Well we made it back safe and sound. We had a wonderful trip with some adventures and mis-adventures.

I just arrived home and still have to unpack the Outback so this will be quick..more details with pics to come.

Well highlights

Drove just over 4000km
Stayed at 6 parks
Covered 6 States
Meet a whole bunch of Outbacks and Outbackers on the road - 1st time
Got a call from Hurricaneplumber on my cell while driving thru the hills of Kentucky
HootBob and family drove an hour each way to meet with us
Meet briefly with 2 Outback families (Sharon,Greg & Matt, Jen)
Truck & trailer did great

We all had a blast!!!!!!!























Miss- Adventures

Rubbed the side of the trailer against a guard railing








small fire in the exhaust of the hot water heater - side of the outback was black!








Bike rack itself broke at the weld and dragged the bikes down the road!








Shower leaked thru the wall while hooked on water - repaired for $3.95








Had to do a 3 point turn with a the trailer in the middle of intersection








Someone hit my new burb in a parking lot popping out the rear fascia









Details and pics to come

Thor


----------



## old_tidefan (Nov 23, 2005)

Thor,
We're thinking about a trip to the Mammoth Cave area...Where would you stay if you went again (or are there places not to stay







)

Glad the trip was without incident


----------



## emsley3 (Feb 27, 2007)

Sounds like quite a trip.

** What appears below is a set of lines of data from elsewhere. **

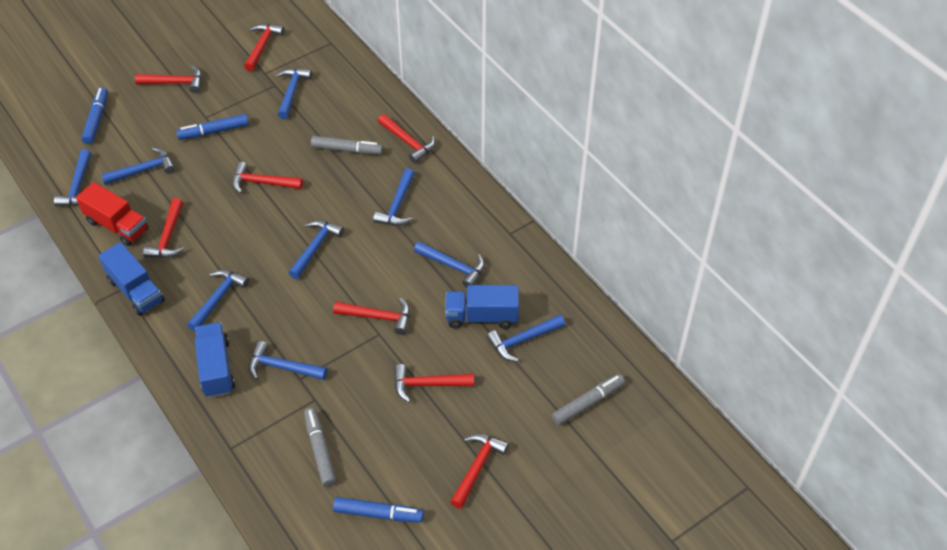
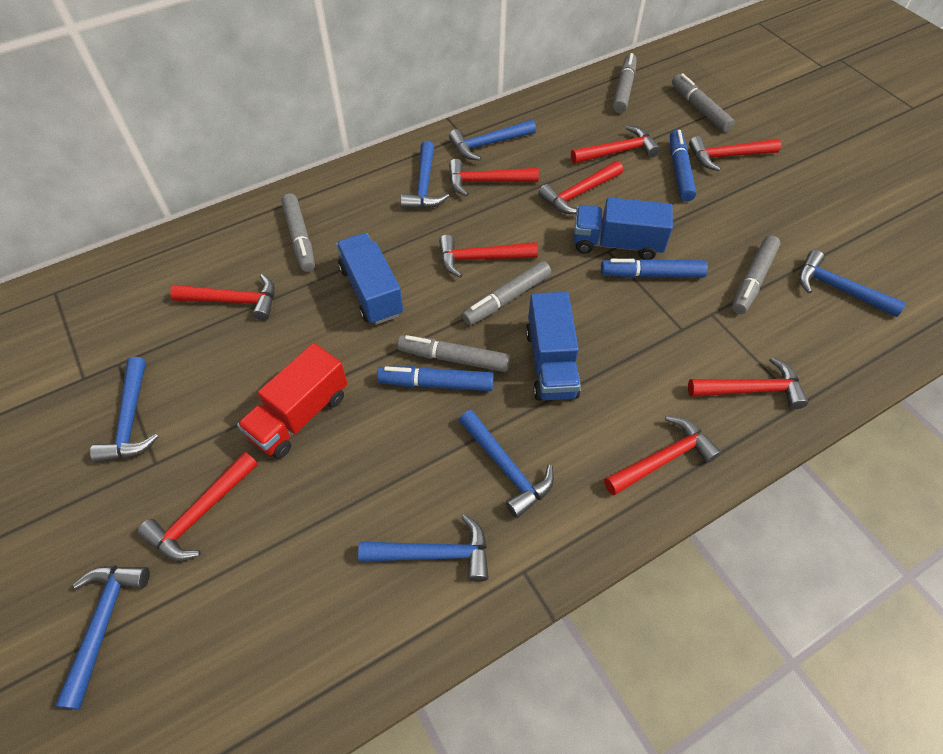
blue hammer: 9 -> 7
grey marker: 3 -> 6
red hammer: 8 -> 9

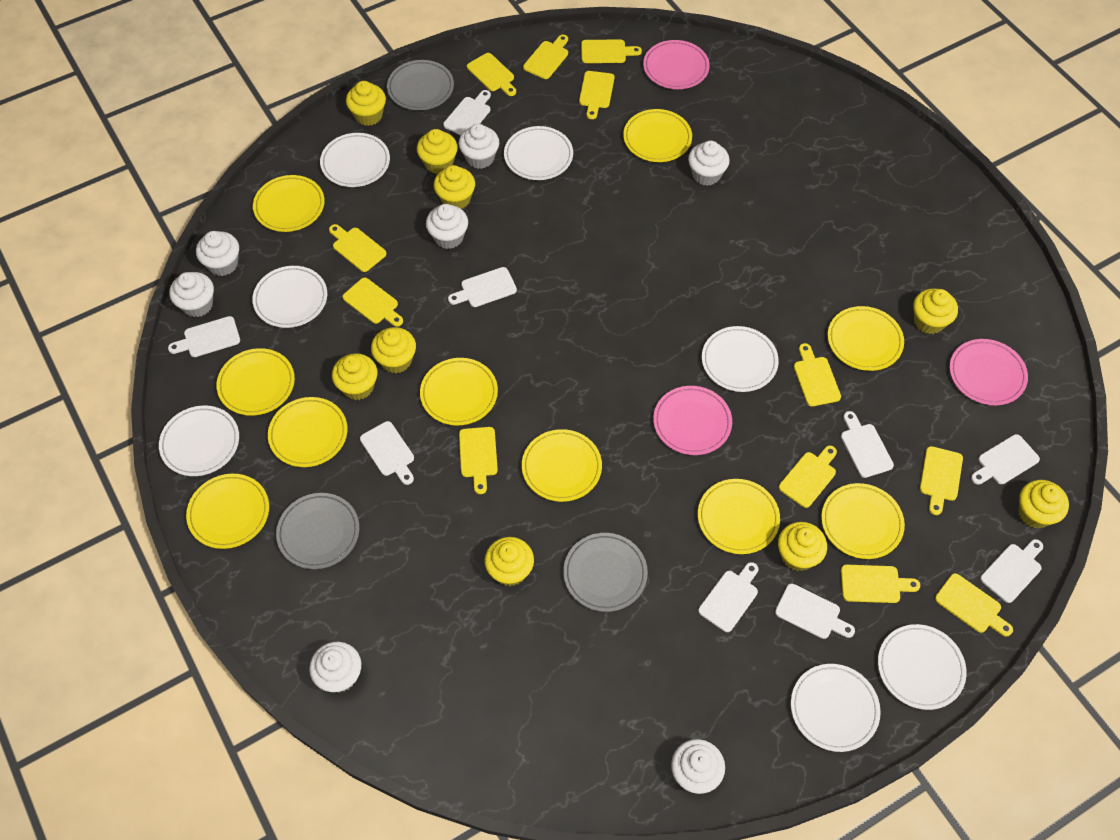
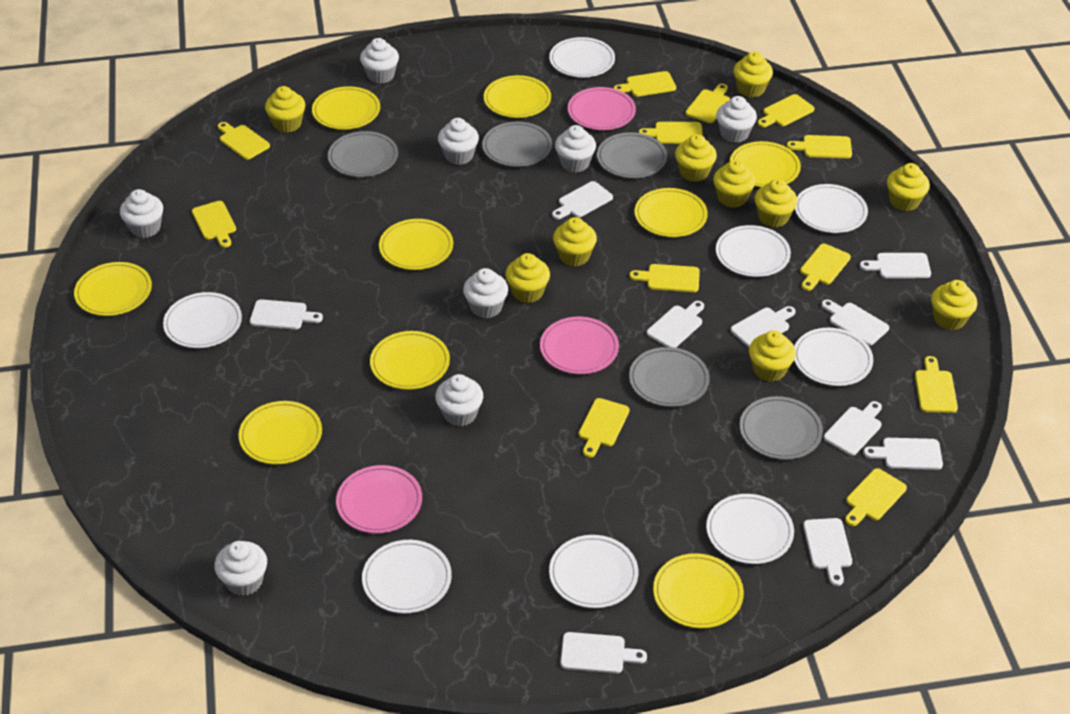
grey plate: 3 -> 5
white cupcake: 7 -> 8
white cutting board: 9 -> 10
white plate: 7 -> 8
yellow cupcake: 9 -> 10
yellow plate: 10 -> 9

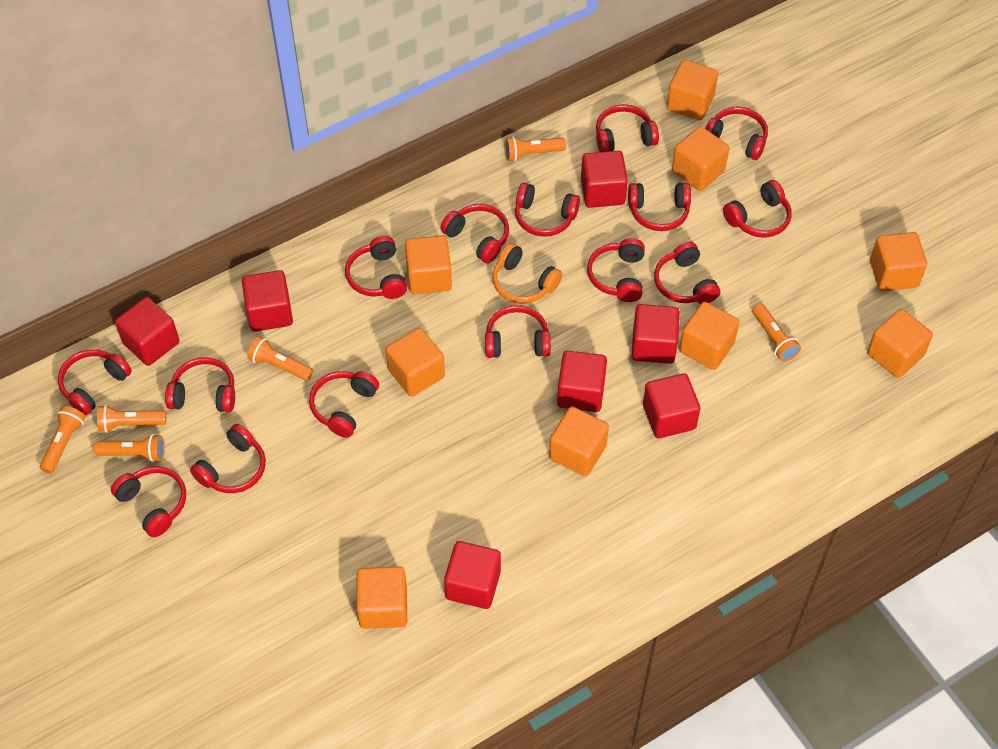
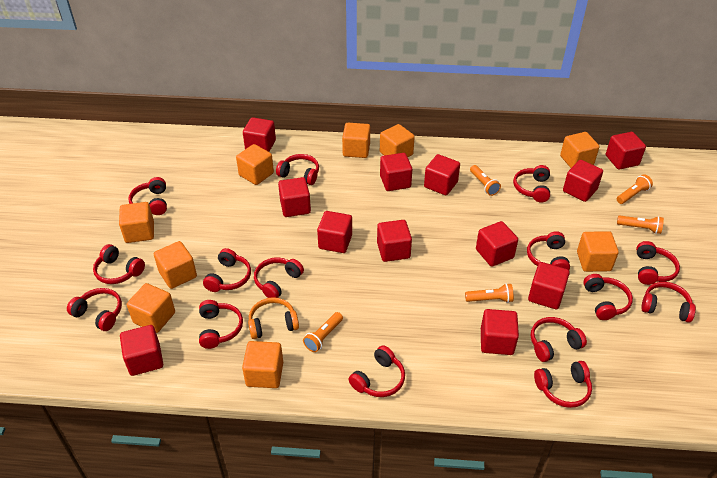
orange flashlight: 6 -> 5
red cube: 7 -> 12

Glad you had a great time and from the highlights sounds like everyone escaped all of the mishaps unhurt.

Looking forward to the full report.

Paul


----------



## skippershe (May 22, 2006)

Welcome back Thor!

Sounds like you all had quite the adventure








Can't wait for pics!


----------



## RizFam (Feb 25, 2006)

Welcome Home Thor & Family! 
Glad your trip was successful & looking forward to hearing all about it & seeing your pics. 
Sorry about the mis-haps.







A Fire how scary







Glad no one was hurt.

Tami


----------



## JonesFamily (May 15, 2007)

Wow! Glad you're home safe and sound.. okay, safe anyway









Can't wait for pics!

Lisa


----------



## Thor (Apr 7, 2004)

Tidefan

I would stay at Nolin Lake State Park. It is a very beautiful park, very laid back and small ... only 32 sites but they have elect. hook-up. This is a must while camping in Kentucky...A/C! It was very hot and humid. It is about 10-15min drive/ferry ride away from the the cave. I would stay in the loop part again. Almost every site is backs on to water. I have a few pics

View from the edge of the campsite. Nice big sites, very clean









View taken from the trailer looking to the rear of the site. 









Thor


----------



## RizFam (Feb 25, 2006)

Looks very nice Thor & your "New Rig"







Sweet!









Tami


----------



## h2oman (Nov 17, 2005)

Wanna pick up a bottle of Woddford's Reserve for me while your down there? Thanks.

John


----------



## moops (Jun 17, 2007)

We met Thor at the dump station at Maumee Bay State Park. How often does that happen?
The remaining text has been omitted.